--- Exercise prompt ---
From the records below, copy out exactly the lines from the one containing "line: (40, 63) -> (42, 73), solid -> dashed" to the one containing "line: (650, 217)", both included. Add nothing else.

§

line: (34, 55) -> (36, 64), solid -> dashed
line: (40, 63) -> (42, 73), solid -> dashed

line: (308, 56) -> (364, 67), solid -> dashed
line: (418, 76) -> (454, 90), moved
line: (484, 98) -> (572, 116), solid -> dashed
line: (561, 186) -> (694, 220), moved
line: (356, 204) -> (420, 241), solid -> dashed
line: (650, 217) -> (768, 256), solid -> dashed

§

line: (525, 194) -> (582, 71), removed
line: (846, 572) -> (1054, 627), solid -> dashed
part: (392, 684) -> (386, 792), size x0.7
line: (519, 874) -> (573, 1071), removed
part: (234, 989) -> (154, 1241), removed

§

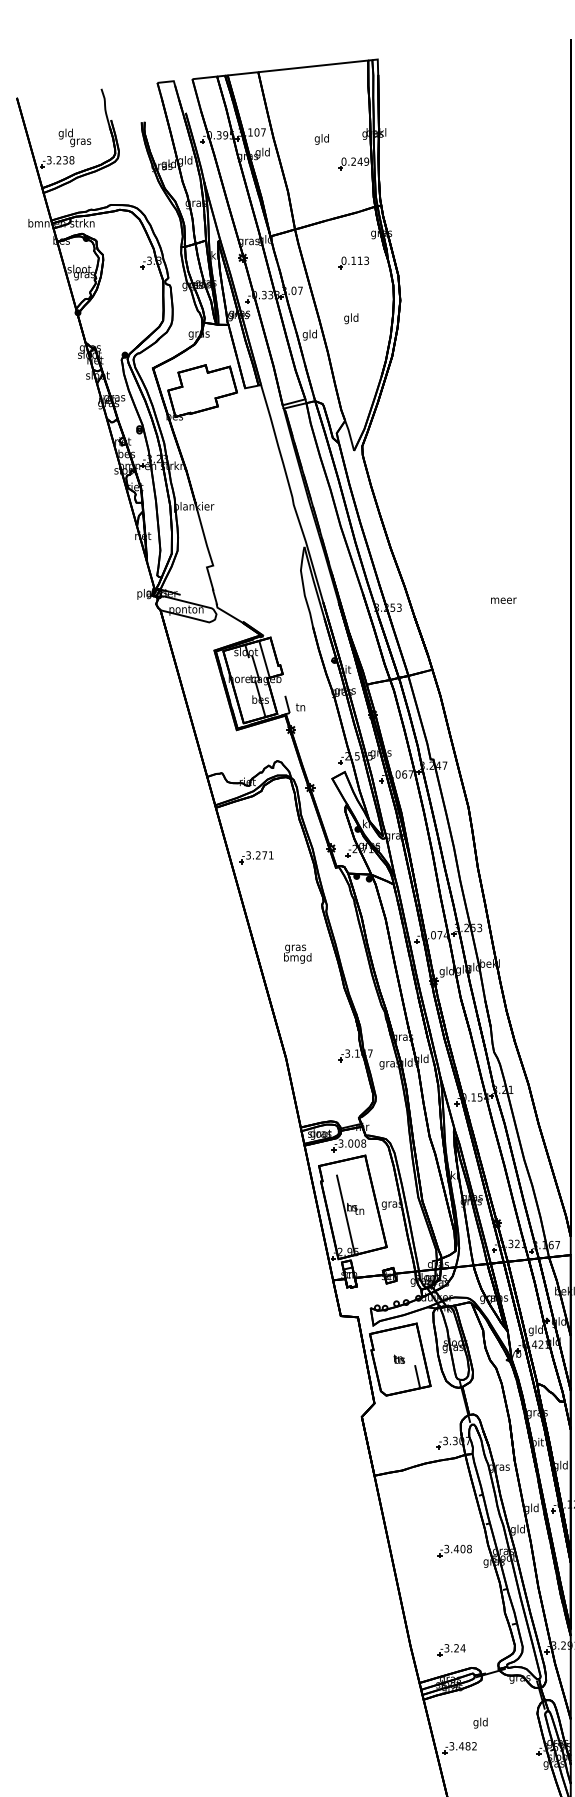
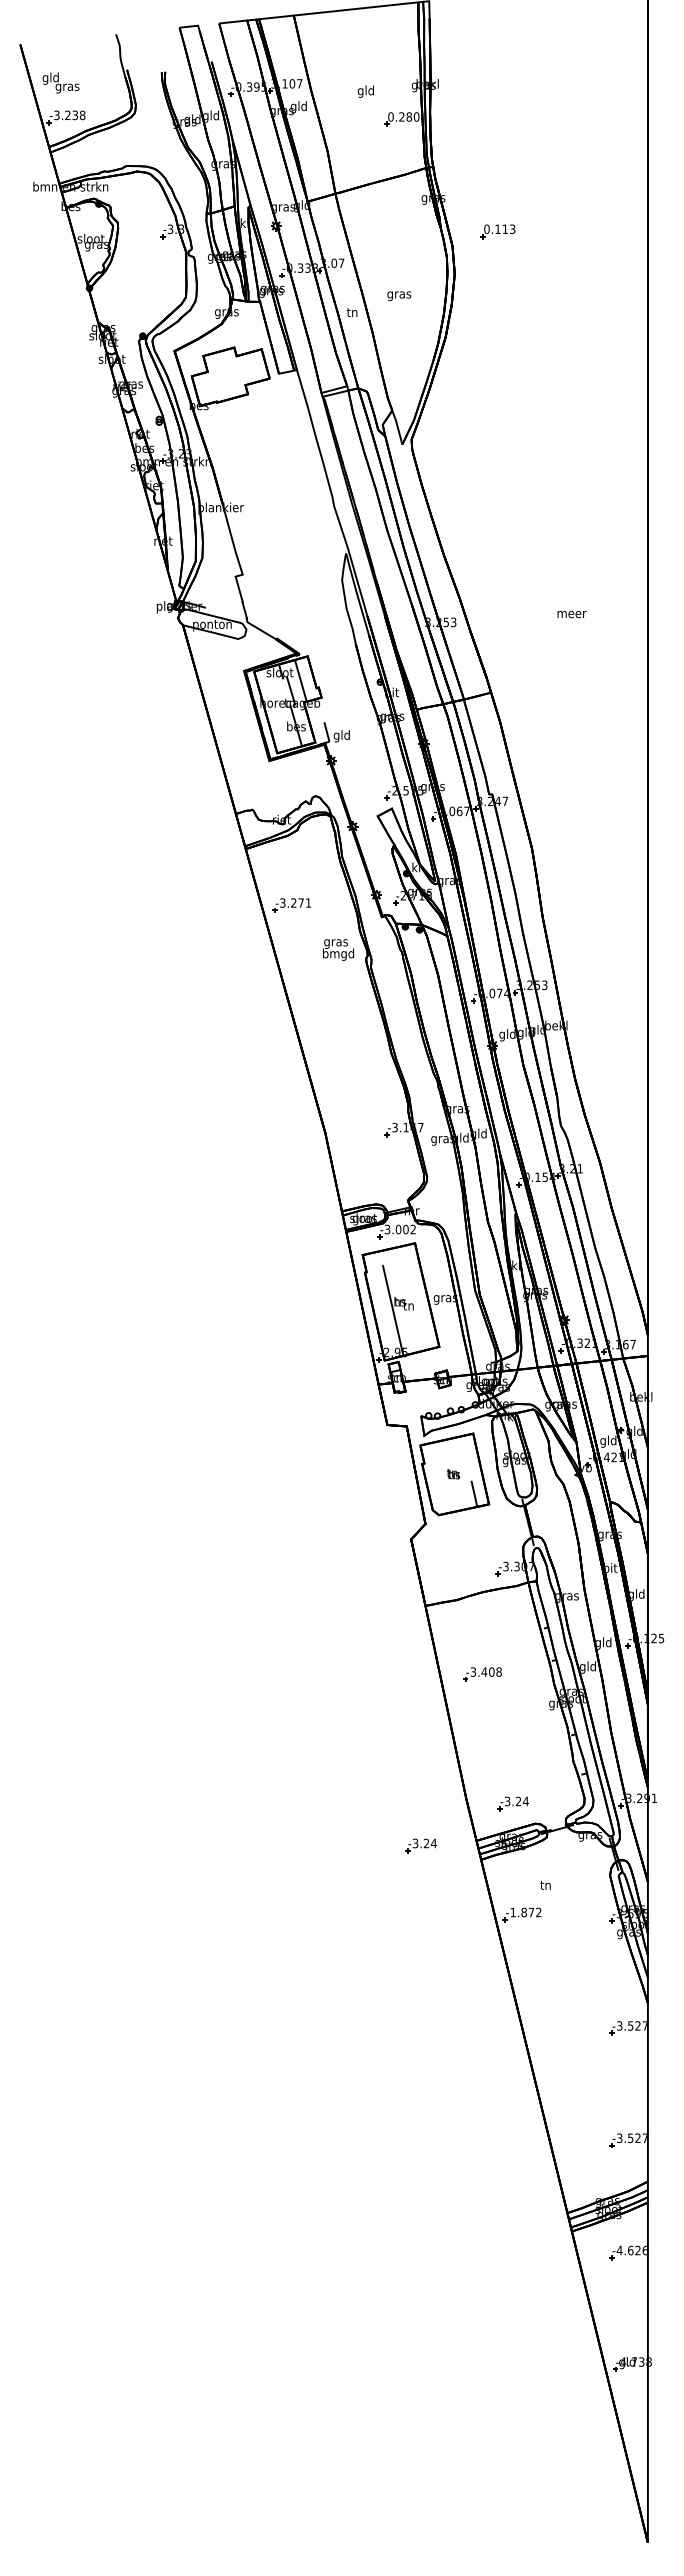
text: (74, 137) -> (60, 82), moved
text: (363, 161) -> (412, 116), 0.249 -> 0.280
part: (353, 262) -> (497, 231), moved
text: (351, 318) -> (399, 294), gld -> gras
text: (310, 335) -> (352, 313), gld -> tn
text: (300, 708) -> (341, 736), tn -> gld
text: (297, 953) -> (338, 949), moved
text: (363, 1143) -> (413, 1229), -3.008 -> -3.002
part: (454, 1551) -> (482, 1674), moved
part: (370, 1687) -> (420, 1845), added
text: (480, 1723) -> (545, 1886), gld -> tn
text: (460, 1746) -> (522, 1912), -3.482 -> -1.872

§

--- Exercise answer ---
line: (40, 63) -> (42, 73), solid -> dashed

line: (308, 56) -> (364, 67), solid -> dashed
line: (418, 76) -> (454, 90), moved
line: (484, 98) -> (572, 116), solid -> dashed
line: (561, 186) -> (694, 220), moved
line: (356, 204) -> (420, 241), solid -> dashed
line: (650, 217) -> (768, 256), solid -> dashed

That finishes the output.